Ce n’était pas, évidemment, le titre choisi par les organisateurs pour cette session de présentations orales mais pourtant c’est bien de la tête, plus exactement du système nerveux dont il est question. Les études et résultats proposés dans cette session portent tous sur la question du développement du VIH dans le système nerveux et de la potentialité que cela constitue un réservoir viral.
- Une étude américaine menée sur 69 personnes séropositives a mesuré que la moitié d’entre euxELLES avait des cellules infectées par le VIH dans le système nerveux central. De l’ARN VIH transcrit est détectable chez un petit nombre de personnes. La détection de cellules infectées dans le système nerveux n’est pas significativement associé à la présence d’ADN proviral du VIH dans le sang pas plus qu’elle n’est associée à des niveaux d’inflammation du système nerveux ou du sang.
- Une autre étude a évalué l’ampleur des dégradations du cerveau de personnes séropositives par imagerie IRM. Il résulte de cette étude que des rétrécissements se produisent dans le cerveau de personnes infectées par le VIH en l’absence de traitement. Heureusement, l’initiation d’un traitement arrête ce processus. Cela conforte l’hypothèse que des dommages peuvent être causés au cerveau de personnes séropositives qui ne sont pas sous traitement et que ces dommages peuvent s’aggraver avec le temps.
- Une étude menée sur 1672 participantEs séropositifVEs a évalué le risque d’échappement virologique au niveau du cerveau indépendamment du sang. Elle a montré que ces échappements conduisent au développement de mutations de résistance du VIH au sein du système nerveux. Dans cette étude, les traitements à base d’antiprotéase exposaient à 3 fois plus de risques d’échappement viral au niveau du cerveau que les autres traitements ; les traitements avec atazanavir présentaient un risque d’échappement au niveau du cerveau comparable aux traitements sans antiprotéase ; les cas d’échappement où l’on retrouve la mutation M184V/I présentent une variété de souches aux mutations multiples conférant à ces virus une résistance à au moins un médicament, ce qui réduit l’activité du traitement au niveau du cerveau.

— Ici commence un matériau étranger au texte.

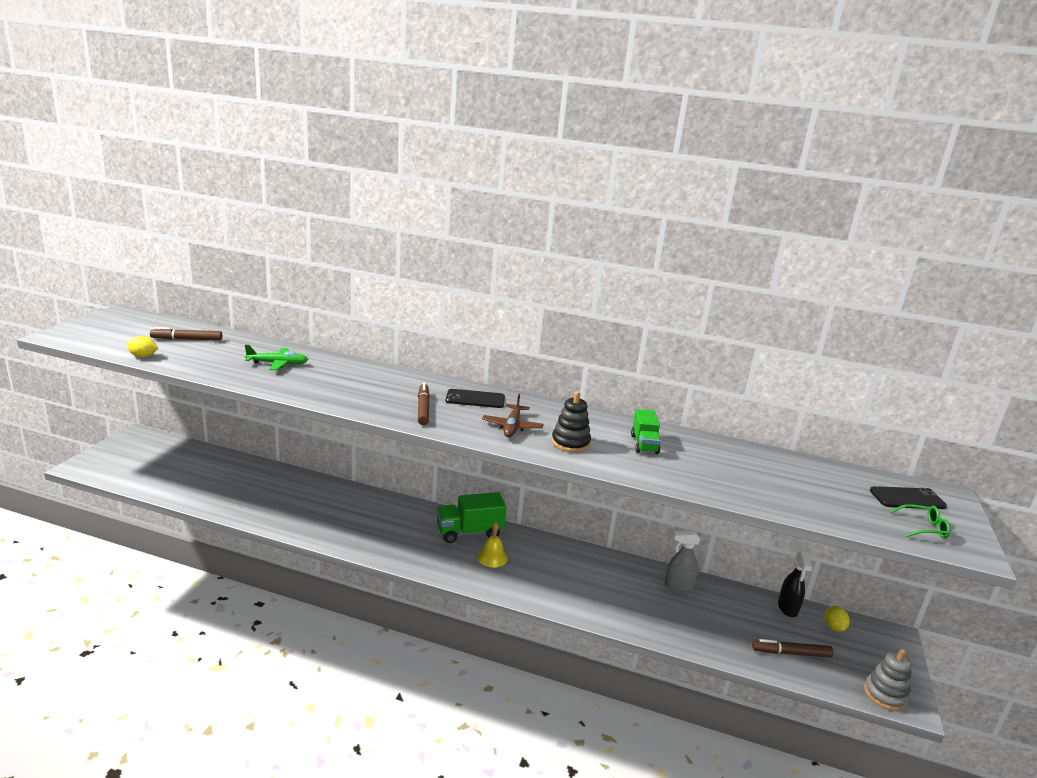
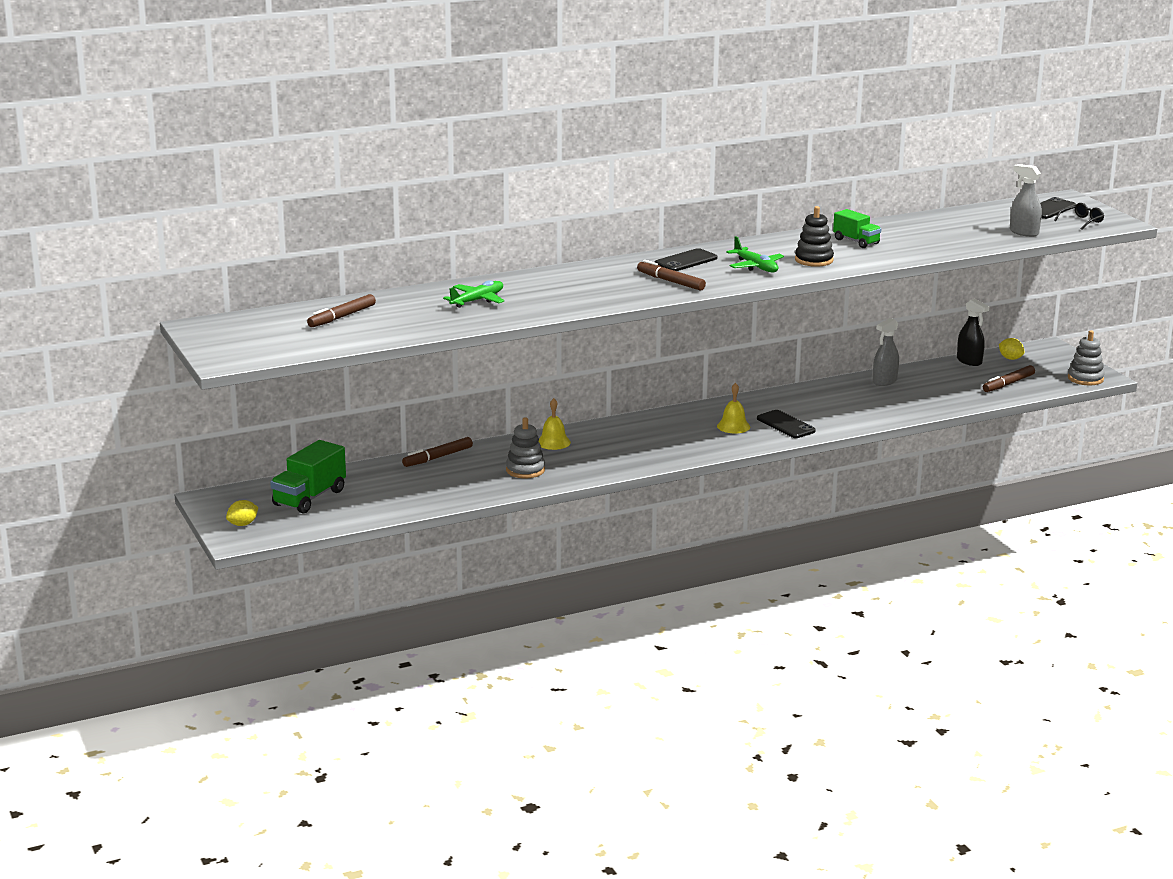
camera: 40 degrees left, 0 degrees up
(143, 356) = (358, 341): yellow lemon -> yellow lemon (243, 524)
(283, 474) = (437, 457): none -> brown marker
(303, 511) = (525, 470): none -> grey stacking toy
(361, 501) = (553, 442): none -> yellow bell
(469, 532) = (683, 420): green truck -> green truck (309, 498)
(512, 426) = (755, 266): brown plane -> green plane
(530, 579) = (785, 425): none -> black phone
(830, 509) = (1024, 232): none -> grey spray bottle
(923, 528) = (1081, 221): green glasses -> black glasses

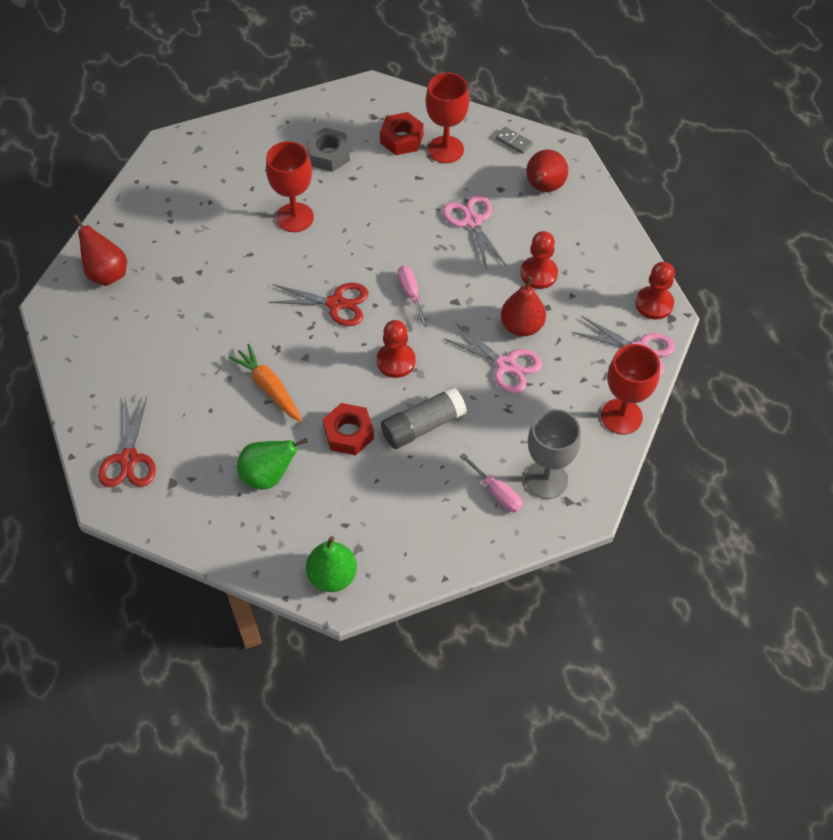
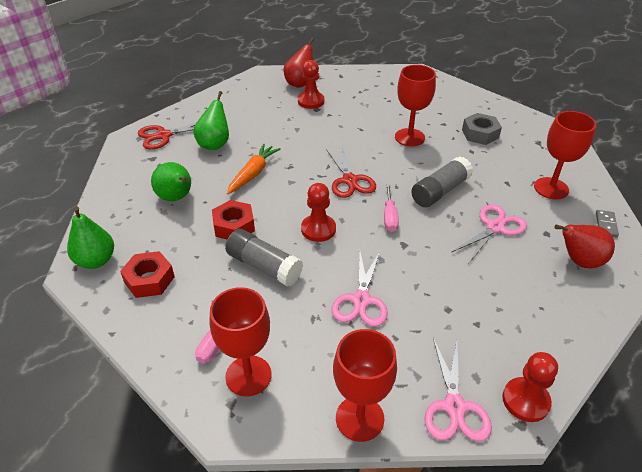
camera: 65 degrees right, 15 degrees down
(185, 409) = (214, 144): none -> green pear
(399, 236) = (440, 191): none -> grey glue stick
(401, 139) = (534, 162): red nut -> red nut (149, 280)
(411, 294) = (389, 216): pink screwdriver -> pink screwdriver turned 135 degrees clockwise
(522, 326) = (412, 297): red pear -> none
(538, 274) = (480, 290): red pawn -> red pawn (311, 101)
(546, 479) = (248, 375): grey goblet -> red goblet

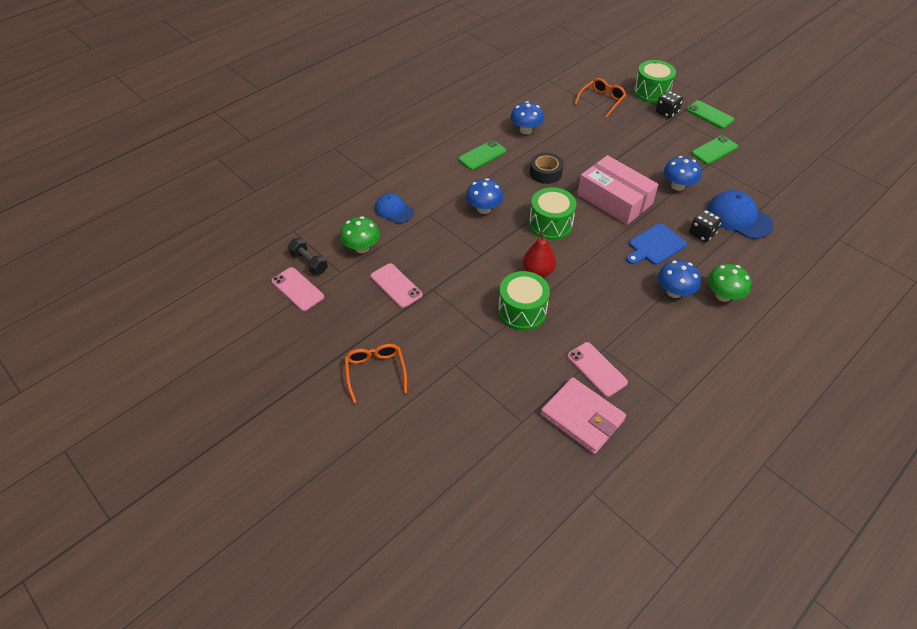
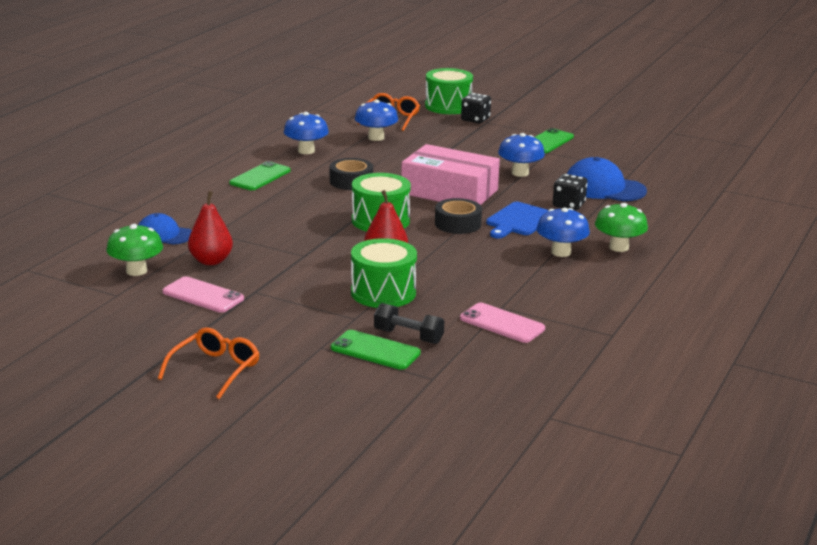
camera: 20 degrees left, 25 degrees down
(297, 289) = (62, 317): pink phone -> none
(309, 263) = (66, 293): black dumbbell -> black dumbbell (408, 336)
(375, 372) = (215, 369): orange glasses -> orange glasses turned 60 degrees clockwise
(415, 247) = (211, 261): none -> red pear
(484, 209) = (286, 219): blue mushroom -> blue mushroom (376, 137)
(582, 417) = (505, 363): pink wallet -> none
(606, 240) = (458, 224): none -> black tape
(709, 115) = (527, 116): green phone -> green phone (375, 351)

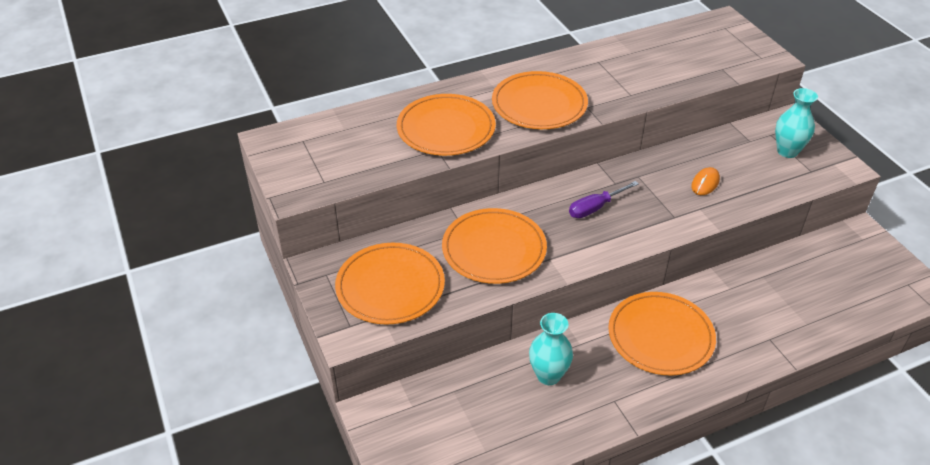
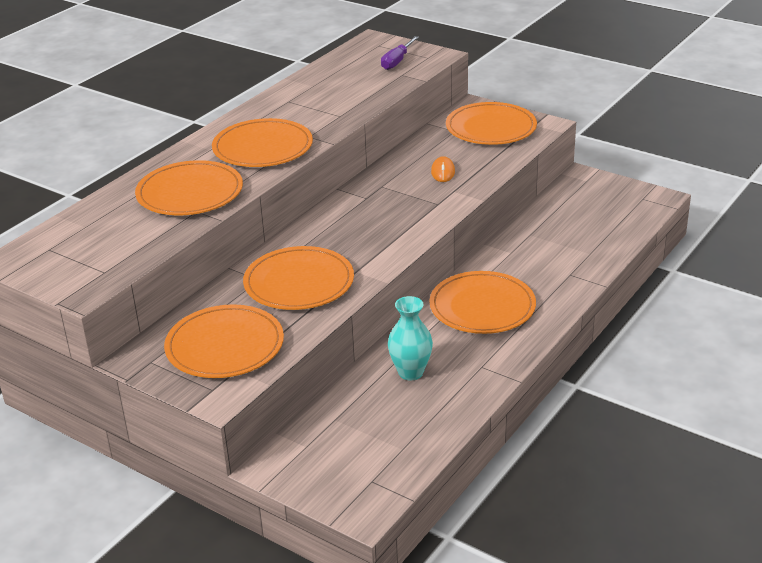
camera: 30 degrees left, 10 degrees down
(595, 208) = (364, 221): purple screwdriver -> purple screwdriver (397, 61)
(787, 151) = (491, 128): turquoise vase -> orange plate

- Une équipe de l’Imperial College de Londres a étudié différents outils d’évaluation de déficiences cognitives chez les séropositifVEs et a montré que la prévalence de ces déficiences variait selon les outils choisis. Elle propose donc une méthode nouvelle dont la spécificité peut être déterminée a priori et qui s’avère plus rigoureuse à déterminer les cas de déficiences cognitives que les méthodes Frascati et GDF. Cette nouvelle méthode dite NMM demande à être validée en regard de différents biomarqueurs.